■ Before and after image sets ■
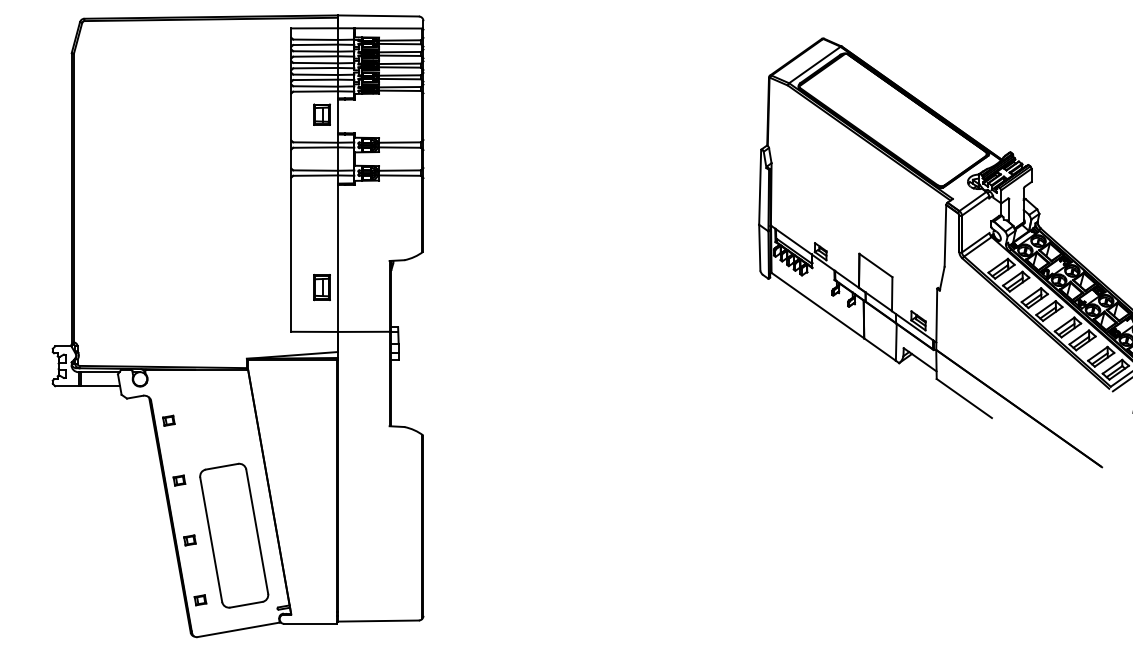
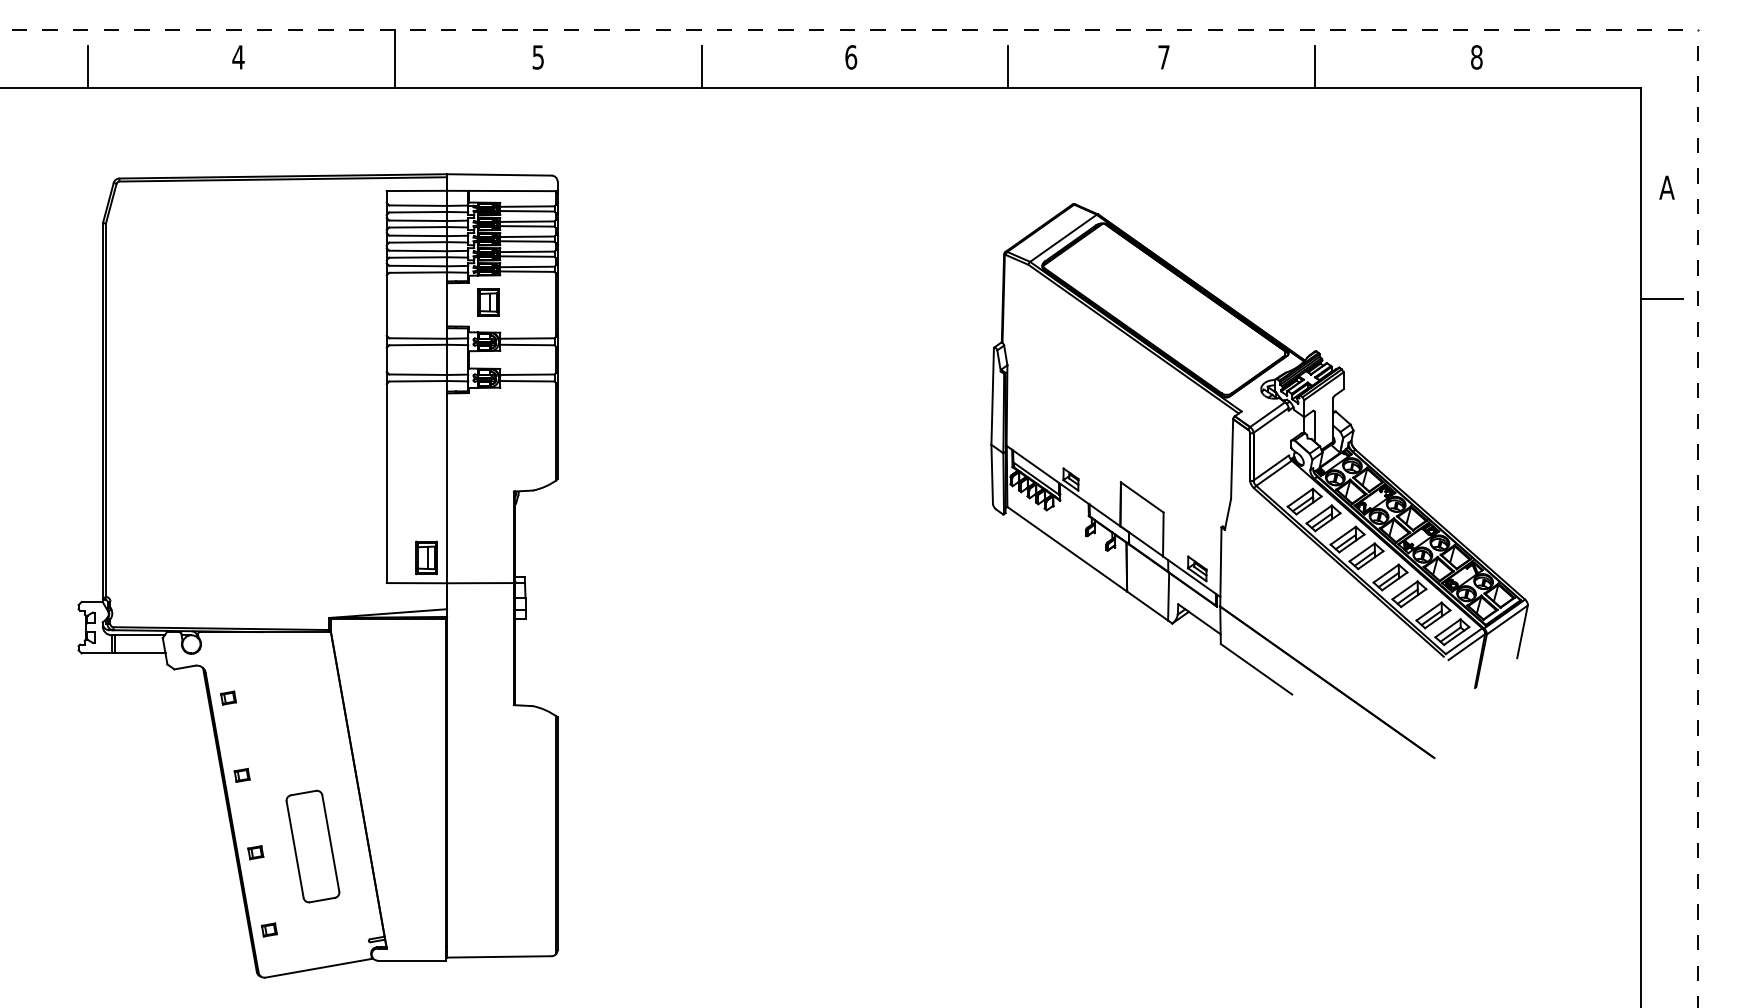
part: (322, 114) -> (488, 302), moved
part: (322, 287) -> (426, 557), moved
part: (233, 535) -> (312, 846), size x0.6

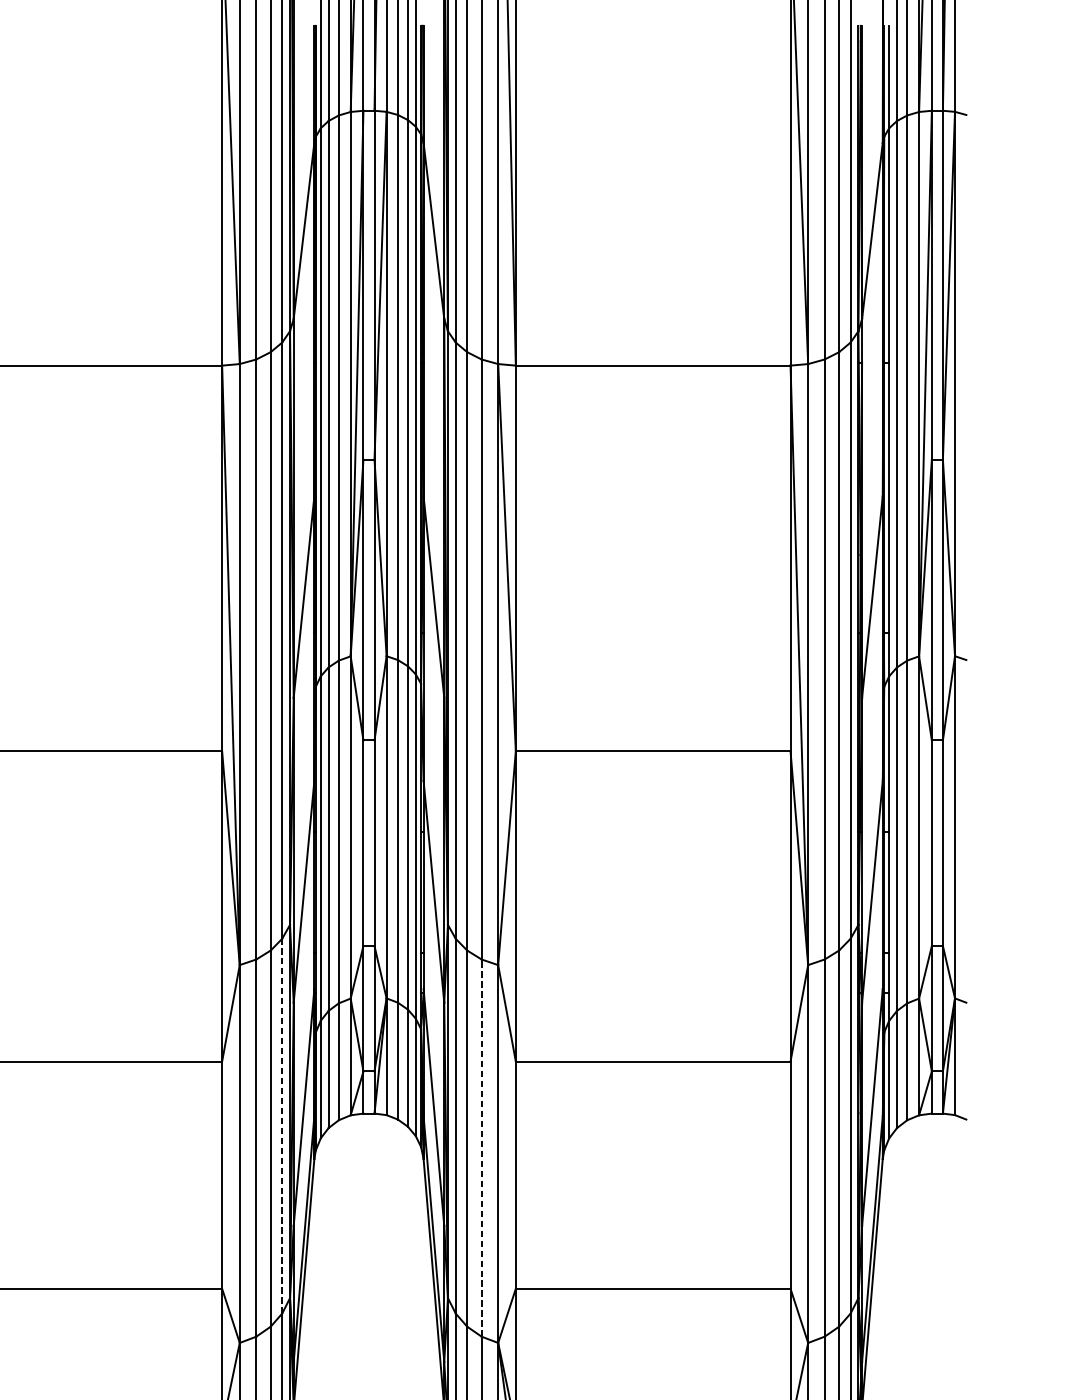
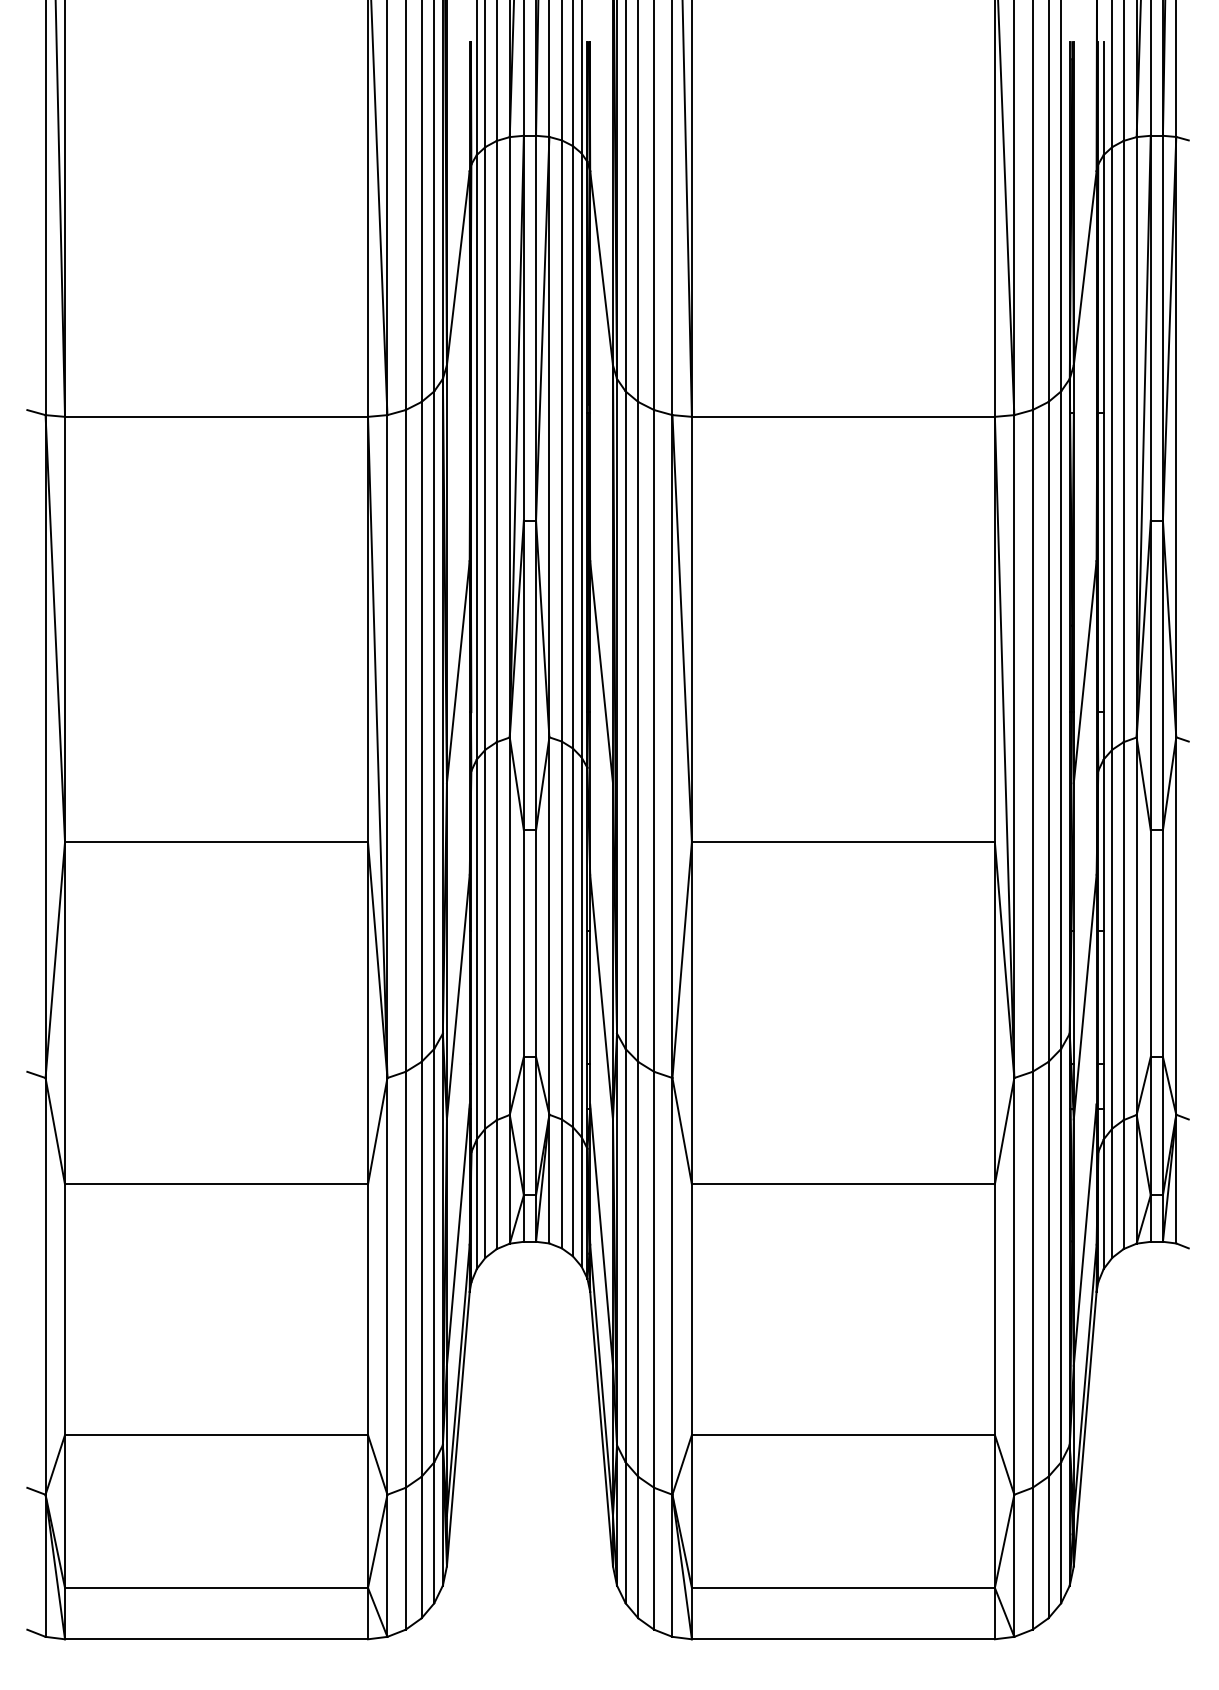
line: (282, 1126) -> (434, 1255), dashed -> solid
line: (481, 1147) -> (654, 1279), dashed -> solid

■ WORK TO COMPLETE ■
Each line above should be returned exactly as written, apart from any pictures.

■ RESPONSE ■
part: (322, 114) -> (488, 302), moved
part: (322, 287) -> (426, 557), moved
part: (233, 535) -> (312, 846), size x0.6

line: (282, 1126) -> (434, 1255), dashed -> solid
line: (481, 1147) -> (654, 1279), dashed -> solid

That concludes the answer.